The appeal of A Curious Mind: The Secret to a Bigger Life ultimately has as much to with who Brian Grazer isn’t as with who he is.
Grazer isn’t a psychologist or a scholar, and he never formally studied curiosity. He’s an Academy Award-winning movie and television producer (Apollo 13, A Beautiful Mind, "24," "Empire") and a first-time author who spent the past two years trying to personally define his own curiosity.
The result is as conversational as the 30-plus years of “curiosity conversations” the book is based on—making it anything but a prototypical Hollywood memoir.
Instead Grazer, 63, who credits his grandmother with fostering his curiosity as a young boy, worked with journalist Charles Fishman to craft a consistent narrative about where his curious mind has led him. Their effort is less a depiction of Grazer’s career achievements—though the book is filled with moviemaking anecdotes—and more “a working portrait of curiosity itself.”
Fishman succeeds in capturing the eagerness and excitement of Grazer’s voice, especially when he talks about the “different shades and different intensities” of curiosity.

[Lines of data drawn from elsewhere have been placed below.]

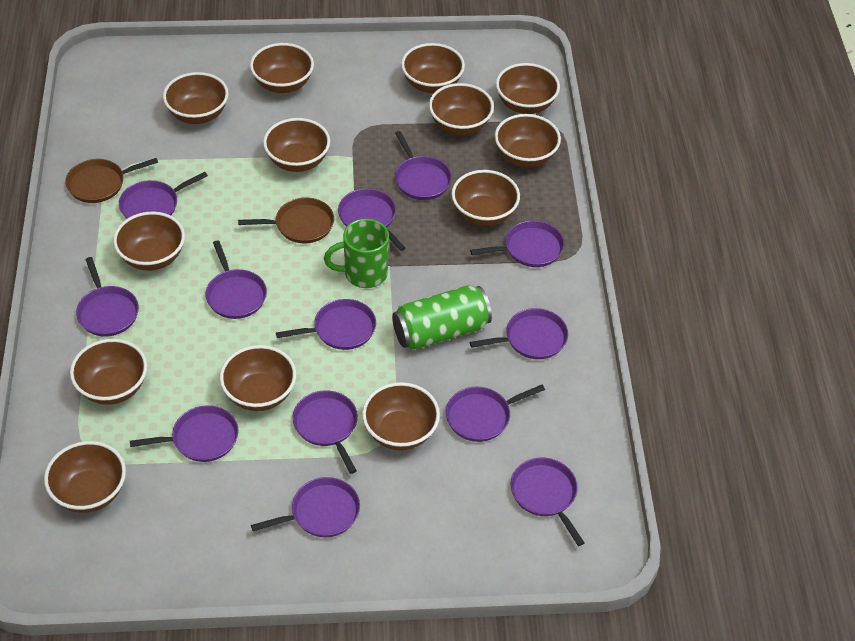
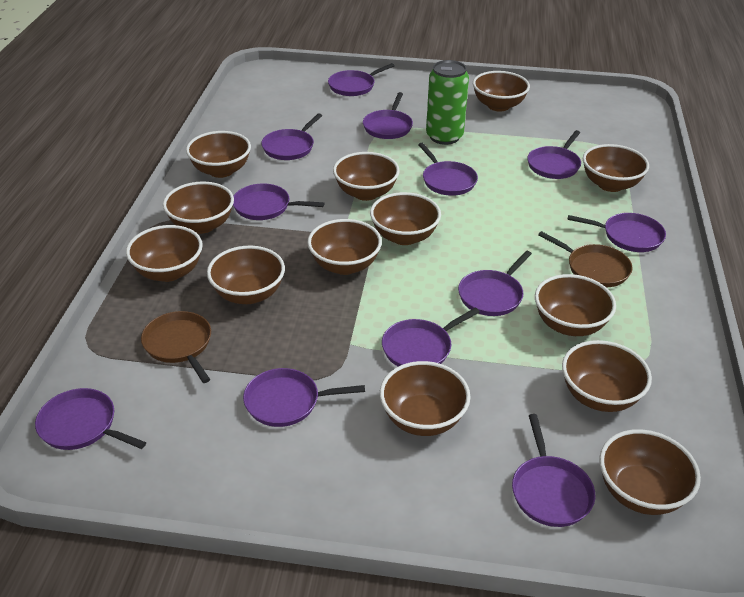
green mug: 1 -> 0
purple pan: 13 -> 12

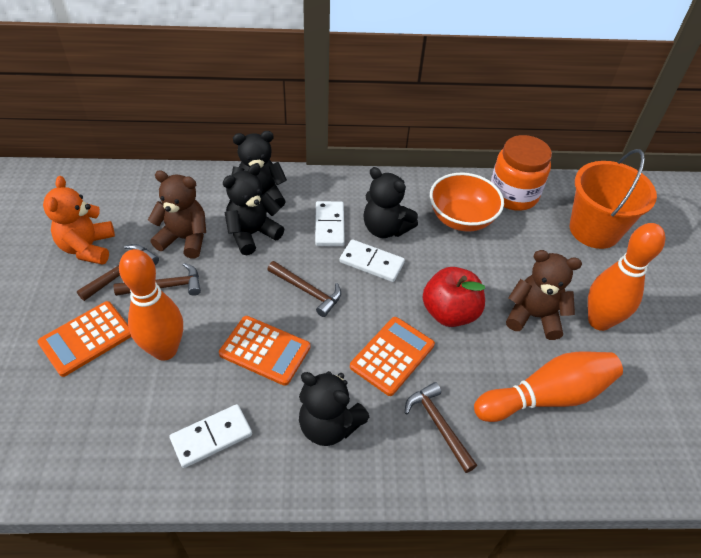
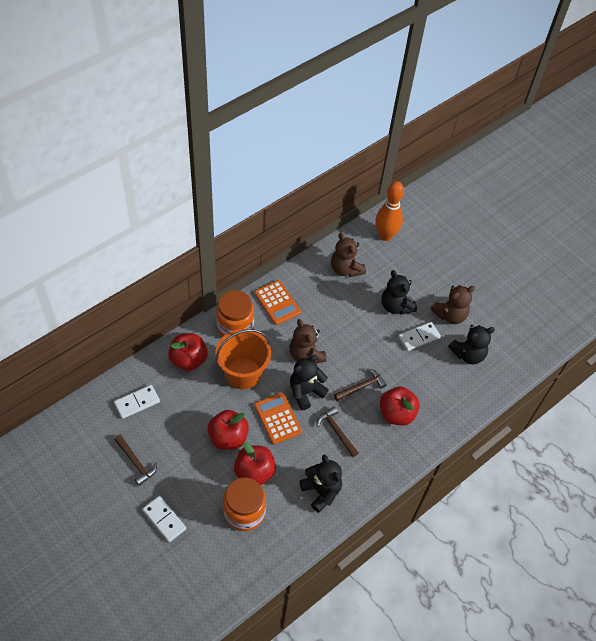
brown hammer: 4 -> 3
brown teddy bear: 2 -> 3
orange bowl: 1 -> 0
orange bowling pin: 3 -> 1
orange calculator: 3 -> 2
orange jar: 1 -> 2
orange teddy bear: 1 -> 0
red apple: 1 -> 4

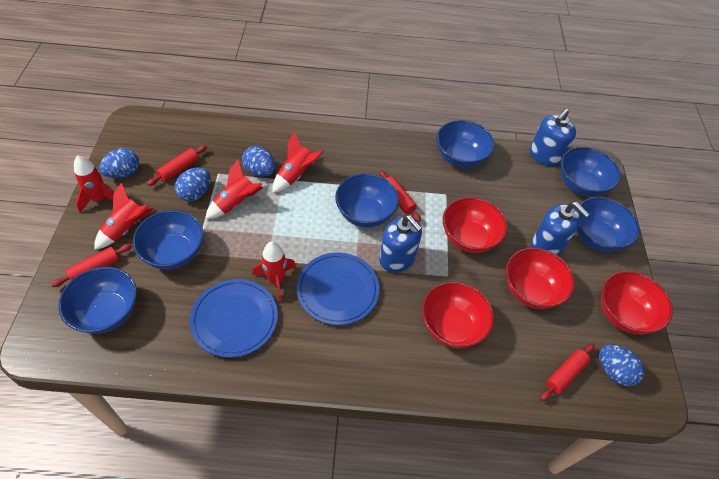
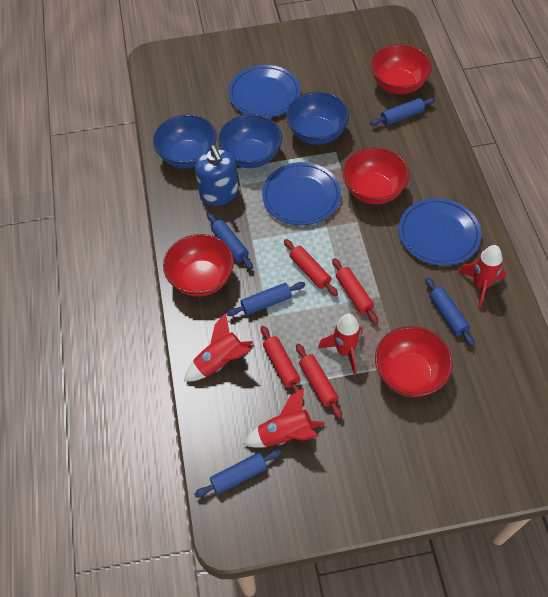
blue bowl: 6 -> 3
blue egg: 4 -> 0
blue plate: 2 -> 3
blue rolling pin: 0 -> 5
blue soap dispenser: 3 -> 1
red rocket: 5 -> 4

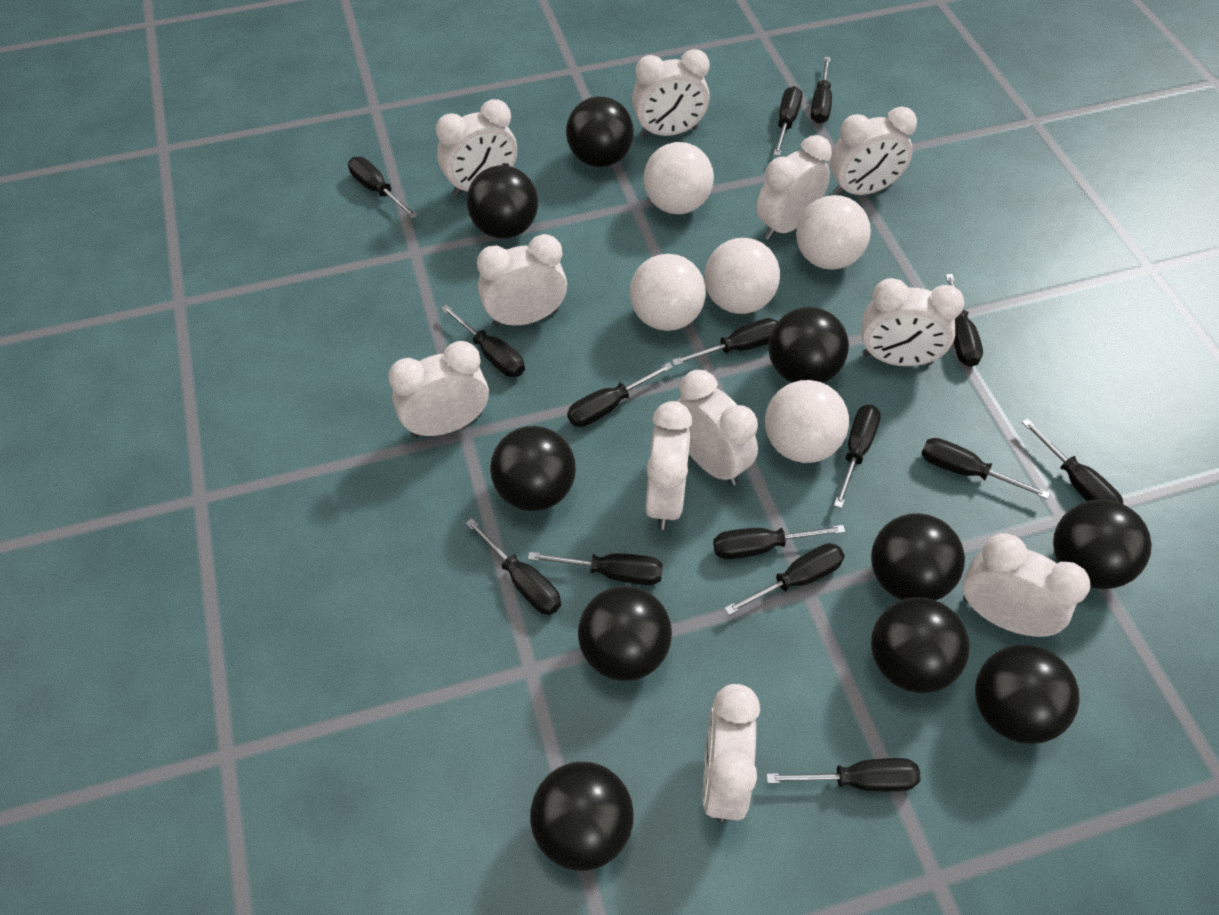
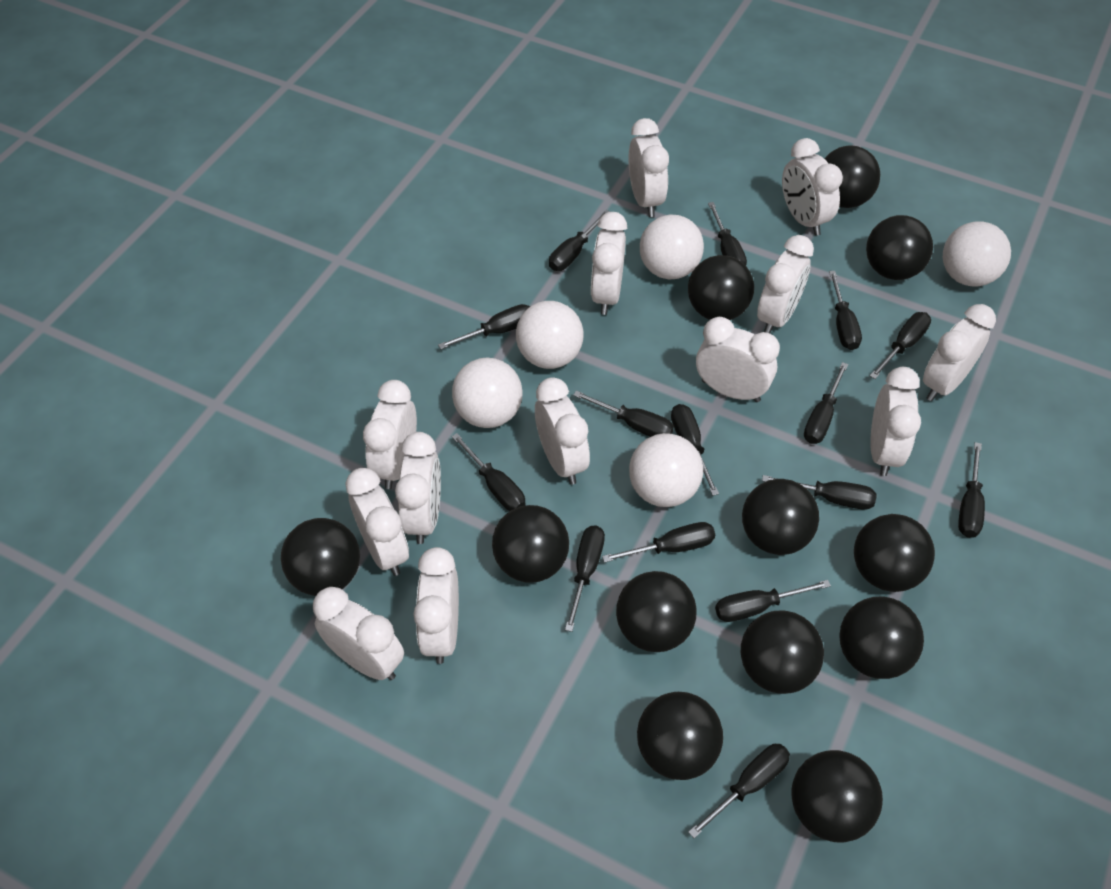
black ball: 10 -> 12
white clock: 11 -> 13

From Andy Warhol and LeBron James to Henry Kissinger and Fidel Castro, Grazer recalls his conversations with philosophers, bankers, Pulitzer Prize winners, archaeologists, neurologists, architects, seismologists and Fortune 500 executives.

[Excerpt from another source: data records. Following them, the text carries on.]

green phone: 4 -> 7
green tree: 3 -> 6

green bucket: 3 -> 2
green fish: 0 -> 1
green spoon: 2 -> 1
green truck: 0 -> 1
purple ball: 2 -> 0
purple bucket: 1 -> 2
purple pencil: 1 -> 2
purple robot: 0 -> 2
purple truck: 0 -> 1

He met with technology experts—Steve Jobs and later Tim Cook, who is currently the CEO of Apple Inc.—but understands that the knowledge afforded him through his curiosity extends beyond smart phones and tablets.
In fact, Grazer wryly states, “You can’t Google a new idea.”

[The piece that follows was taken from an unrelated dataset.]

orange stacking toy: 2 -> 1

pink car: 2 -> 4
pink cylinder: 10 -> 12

Curiosity is free, but it can also be risky. His conversation with Edward Teller, a theoretical physicist, who helped develop the first atomic bomb, didn’t go particularly well. It lasted all of 45 minutes.
There was also the time he flew cross-country to meet with science fiction author Isaac Asimov only to be left sitting alone when, 10 minutes into the conversation, Asimov’s wife Janet proclaimed, “You clearly don’t know my husband’s work well enough to have this conversation.”
Curiosity is a learning process. It’s also a means of overcoming fear, and Grazer writes, “It never lets you down.” In fact, according to Grazer, curiosity motivates discovery.
His son Riley was only 7 years old when he was diagnosed with Asperger Syndrome and, in the nearly two decades since, Grazer has worked continuously to “connect him to the world.” That effort combined with his curiosity indirectly led him to produce the Academy Award-winning film A Beautiful Mind.
The essence of the book is captured by Grazer in his introduction: “Life isn’t about finding the answers, it’s about asking the questions.” This thought-provoking salute to the power of curiosity is likely to motivate readers to begin asking more questions of their own.